Somalia From The Road Of Chaos To The Road Of Democracy –By Ishak Abdi Abdulahi

Posted by on Jul 30th, 2012 and filed under NEWS IN ENGLISH, Warar. You can follow any responses to this entry through the RSS 2.0. You can skip to the end and leave a response. Pinging is currently not allowed.

With 20 days left in the presidential campaign, perhaps the two most vexing questions in Somalia politics are: How could the incumbent President Sheikh Sharif sheikh Ahmed and the speaker of parliament   possibly win? And, how could they possibly lose?

For the first time since the civil war began, the leaders of both houses of parliament and the president will be elected from within the parliament building in Mogadishu. Holding the presidential elections in Mogadishu is something good and a source of motivation for security forces to follow through with efforts to spread stability and security throughout Somalia. Somalis are quite happy to see the Somali candidates arrive at the capital to take part in a close and highly competitive race for the presidential seat so that the members of parliament will then elect the speaker of parliament and two deputies by August 4th, and the president by August 20th, according to Somali election committee timetable.

However this election seems to be rotating its cycle as many leaders are of the opinion that the incumbent President Sheikh Sharif sheikh Ahmed and the speaker of parliament will have an advantage as they seek to hold office and retain control of government. Sharif Hassan sheekh aadan is the favourite. With more then 75 MPs. Second favourite is sheekh sharif who’s been spending lots of money lately Some analyst saying that Sheikh Sharif can win the presidential race because of his moderation and he constitutes a bridge between Islamists and Secularists. The other candidates don’t have this advantage.

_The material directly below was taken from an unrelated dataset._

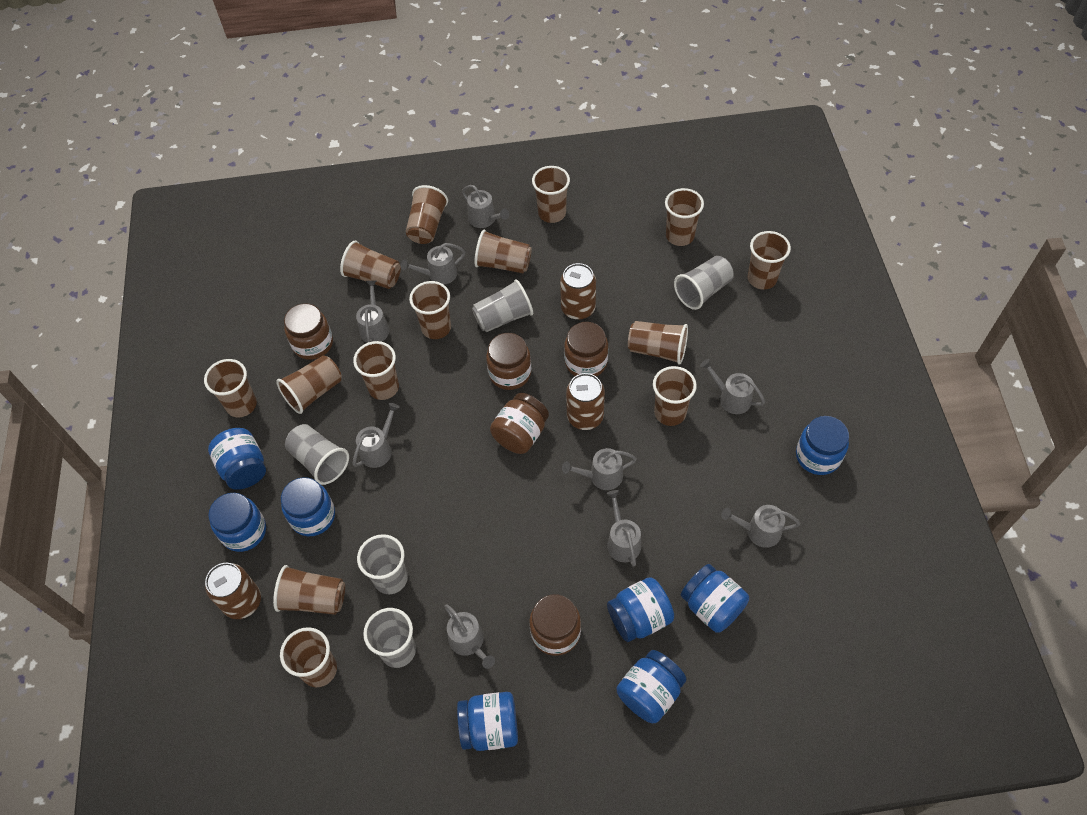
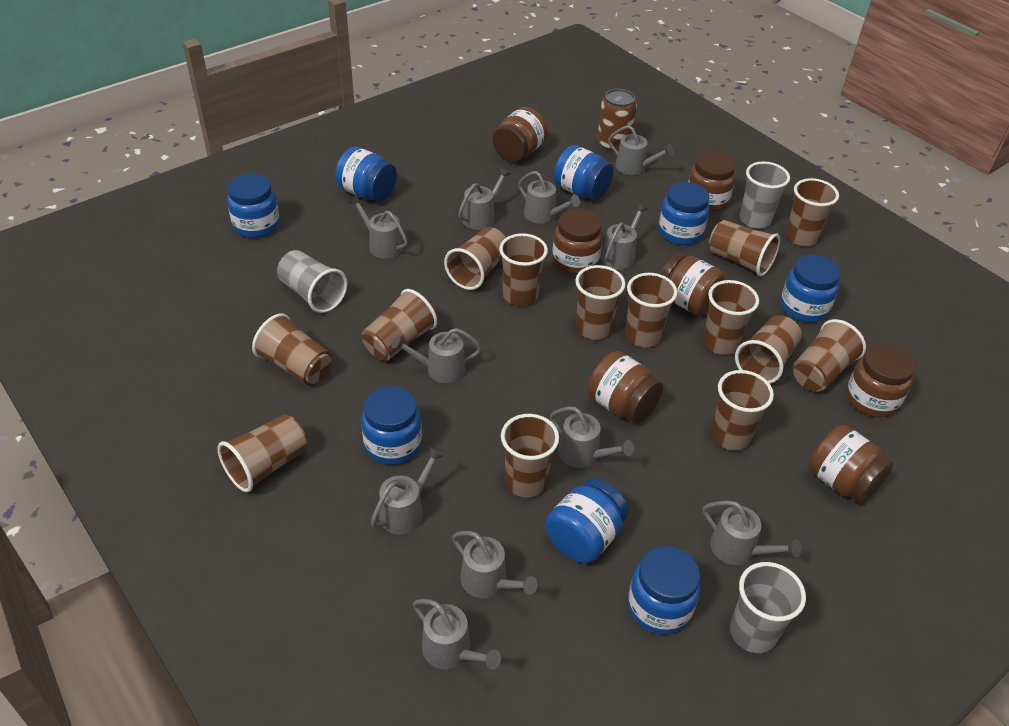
brown can: 3 -> 1
brown jar: 5 -> 7
grey cup: 5 -> 3
grey watering can: 9 -> 11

The last three presidents of Somalia were elected with significant external support, typically a neighbouring country. In 2000, Djibouti, which hosted the Arta Conference, lobbied for Abdulqasim Salad Hassan, and had him elected. In 2004, Ethiopia openly campaigned for Col Abdullahi Yusuf, using its vast network within the erstwhile warlords. He won decisively. And in 2009, Djibouti and some Arab nations (namely Sudan) supported Sheikh Sharif, both materially and morally. He won.

So that with respect to this a number of the current candidates are said to have received the backing of neighboring countries or international organizations, such as Amisom the victorious Muslim Brotherhood, Ethiopia and western country so in this election the incumbent President Sheikh Sharif sheikh Ahmed has a support from African union and  some other Arab countries and the speaker of parliament Sharif Hassan Sheikh Aadan has external support largely Ethiopia and most currently the united nations.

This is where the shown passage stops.